La sonrisa que corrió tras la estela del Doctor dice adiós para siempre

a. bruquetas REDACCIÓN / LA VOZ

DEPORTES

Un deportista criticado en el asfalto y admirado fuera de los circuitos

24 oct 2011 . Actualizado a las 06:00 h.

La mejor definición de Marco Simoncelli (Cattolica, 20 de enero de 1987 - Sepang, 23 de octubre del 2011) es que jamás dejó a nadie indiferente. A sus 24 años ya se había convertido por méritos propios en uno de los nombres más respetados del motociclismo. Sus rivales desaprobaban la forma temeraria en la que a veces pilotaba, pero todos sabían que era uno de los más rápidos sobre el asfalto. Su huella, sin embargo, tal y como ayer quedó patente, no solo quedó grabada en los circuitos. Fuera de la competición se ganó la admiración de muchos aficionados al deporte e incluso de alguno de los detractores que había conquistado en las carreras. La amabilidad con la que respondía a los fans y la sinceridad con la que afrontaba los problemas figuraban entre sus principales virtudes. Y, por su puesto, esa eterna sonrisa que también vistió en los peores momentos y que ayer se apagó para siempre.

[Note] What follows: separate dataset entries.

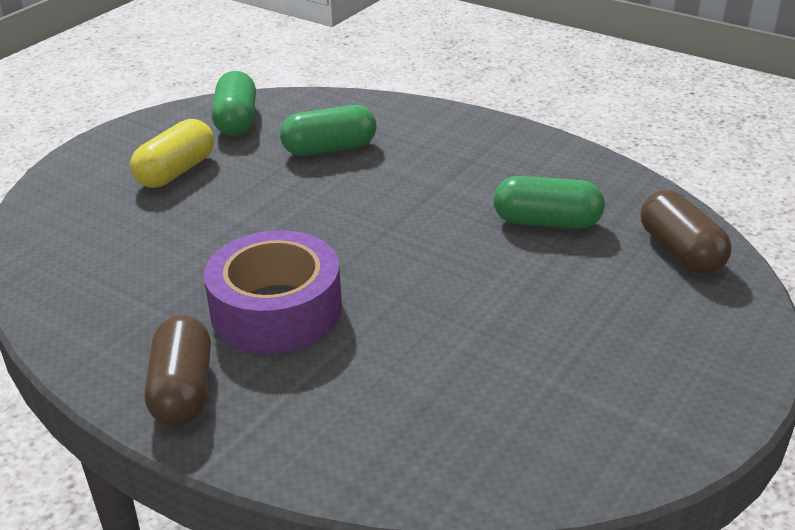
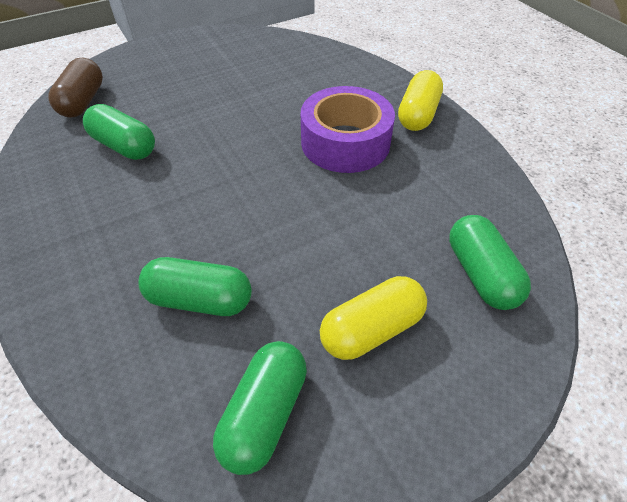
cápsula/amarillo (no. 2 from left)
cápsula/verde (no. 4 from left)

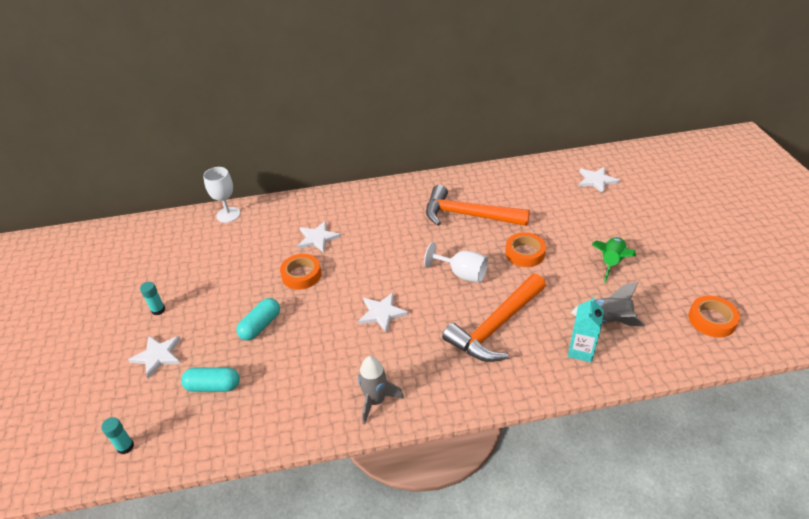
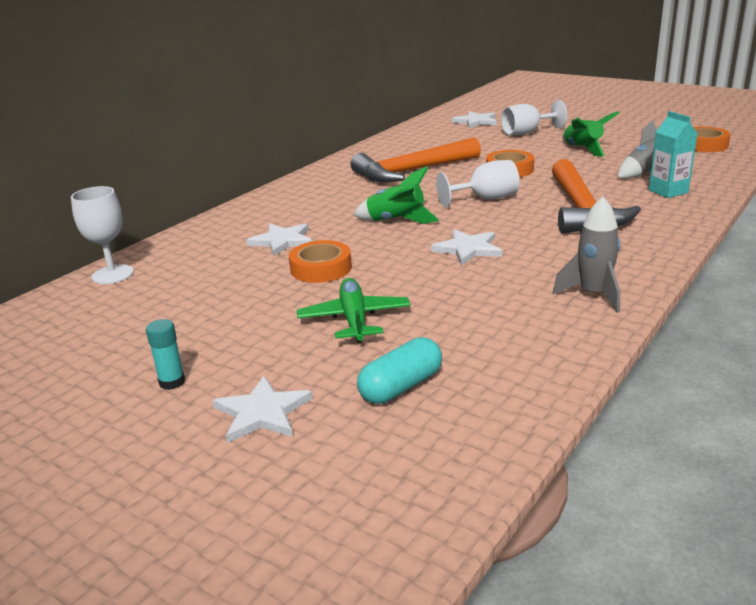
avión/verde
barra de pegamento/turquesa (no. 1 from left in the first image)
copa/blanco (no. 3 from left)
cohete/verde (no. 1 from left)

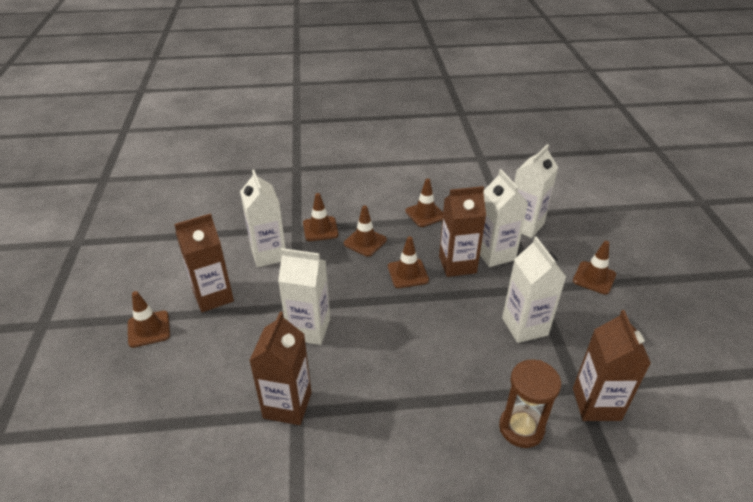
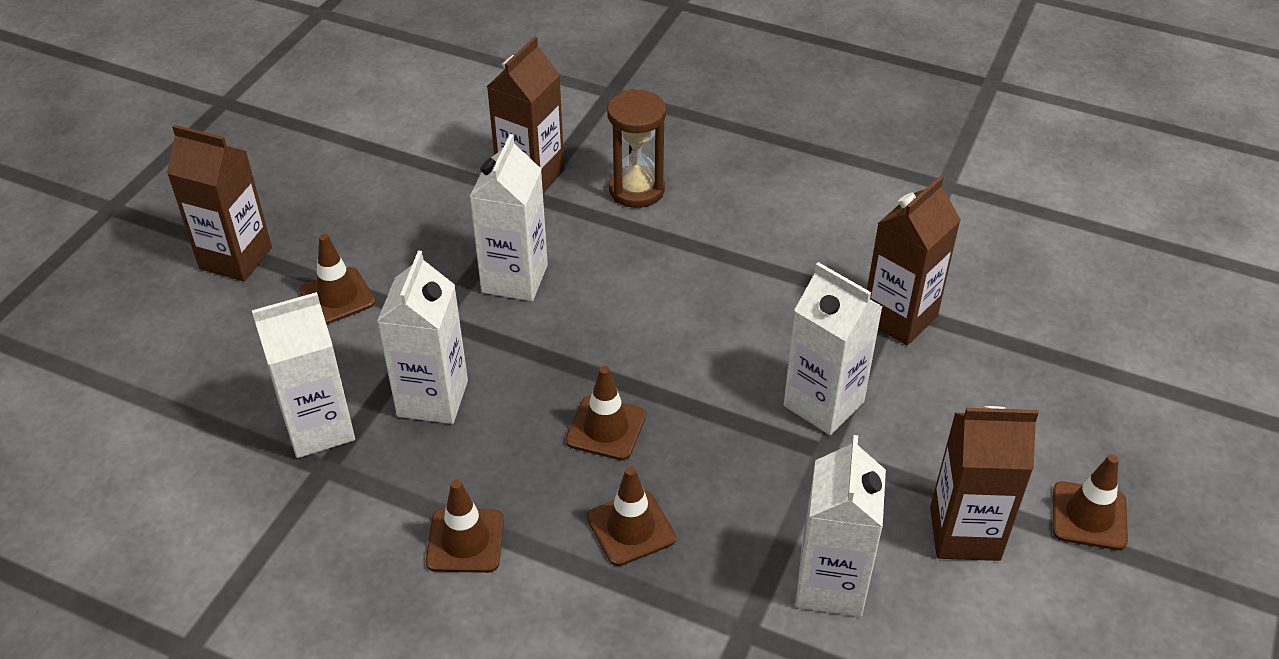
cartón de leche/marrón (no. 1 from left)
cono de tráfico/marrón (no. 2 from left in the first image)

A su manera, Simoncelli fue un niño prodigio. Su carrera, forjada en el circuito de Misano Adriático, a las puertas de su casa, comenzó a despuntar en el 2002 cuando se proclamó campeón de Europa de 125 centímetros cúbicos. Ya entonces, desde sus primeros pasos en la élite, mostró las cualidades que lo llevarían, años más tarde, a lograr un título mundial de 250 centímetros cúbicos y alcanzar la categoría reina del motociclismo: valentía y determinación.

El cuerpo a cuerpo

De hecho, desde entonces hasta ayer, jamás rehusó un cuerpo a cuerpo. Era la suerte que mejor dominaba, pero también en la que cometía los errores que estaban lastrando su progresión, que estaban generado desconfianzas acerca de las posibilidades que tendría en el futuro de coronarse como el mejor piloto del planeta.

A nadie, ni a él mismo, se le escapaba que había momentos en los que se dejaba dominar por el ímpetu, donde no lograba aflojar el gas de su moto y solía terminar por los suelos. Stoner, Pedrosa, Lorenzo, Dovizioso y Bautista habían reprobado este año su querencia por el contacto, su afición por correr a la antigua usanza. Pero él no sabía hacerlo de otra manera. Porque a Simoncelli, tanto en la pista como en la calle, le faltaban matemáticas y le sobraba corazón.

En los momentos complicados solo encontró el consuelo de su admirado e íntimo amigo Valentino Rossi, el Doctor. Ambos crecieron juntos, ya que habían nacido en localidades separadas por apenas 10 kilómetros, y juntos realizaban sesiones de entrenamientos en el trazado de Misano Adriático. En Italia, muchos creyeron ver en Simoncelli el relevo del gran campeón y esa marca de eterno aspirante empezaba a pesar sobre los hombros de un piloto que, de todos modos, no había parado de crecer. El destino quiso que uno de los implicados en el accidente que le costó la vida fuese precisamente Rossi, a quien quería, a quien debía suceder.